The altarpiece is a complex structure, with two sets of wings, meaning that three different configurations could be displayed. Except on holy days the wings were kept closed which meant that the usual view would be of the crucifixion, with Christ on the cross, his body covered with sores. The side panels depict Saint Sebastian pierced with arrows on the left and Saint Anthony on the right.

Mathias Grunewald ‘Isenheim Altarpiece’ (1512 – 16) view with wings closed

When the outer wings were opened for particular holy days, especially those concerning the Virgin, four different scenes were revealed: on the left is the Annunciation set in a chapel, in the centre are a concert of angels and the Nativity, whilst the right-hand panel shows the Resurrection.

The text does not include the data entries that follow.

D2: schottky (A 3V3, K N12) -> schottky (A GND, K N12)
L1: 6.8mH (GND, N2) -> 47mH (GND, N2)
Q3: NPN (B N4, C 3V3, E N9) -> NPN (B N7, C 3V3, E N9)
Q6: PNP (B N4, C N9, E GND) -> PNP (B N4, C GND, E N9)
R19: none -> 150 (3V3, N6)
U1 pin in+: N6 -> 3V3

Mathias Grunewald ‘Isenheim Altarpiece’ (1512 – 16) view with outer wings opened

When the inner wings are open, sculptures of Saints Augustine, Anthony and Jerome are visible, with Christ and the twelve Apostles below. These are flanked by paintings of, on the left, the Visit of Saint Anthony to Saint Paul the Hermit, and on the right, ‘Saint Anthony Tormented by Demons’. Saint Anthony has been beaten to the ground by the monstrous creatures but his appeals to God for help are answered by the arrival of angels.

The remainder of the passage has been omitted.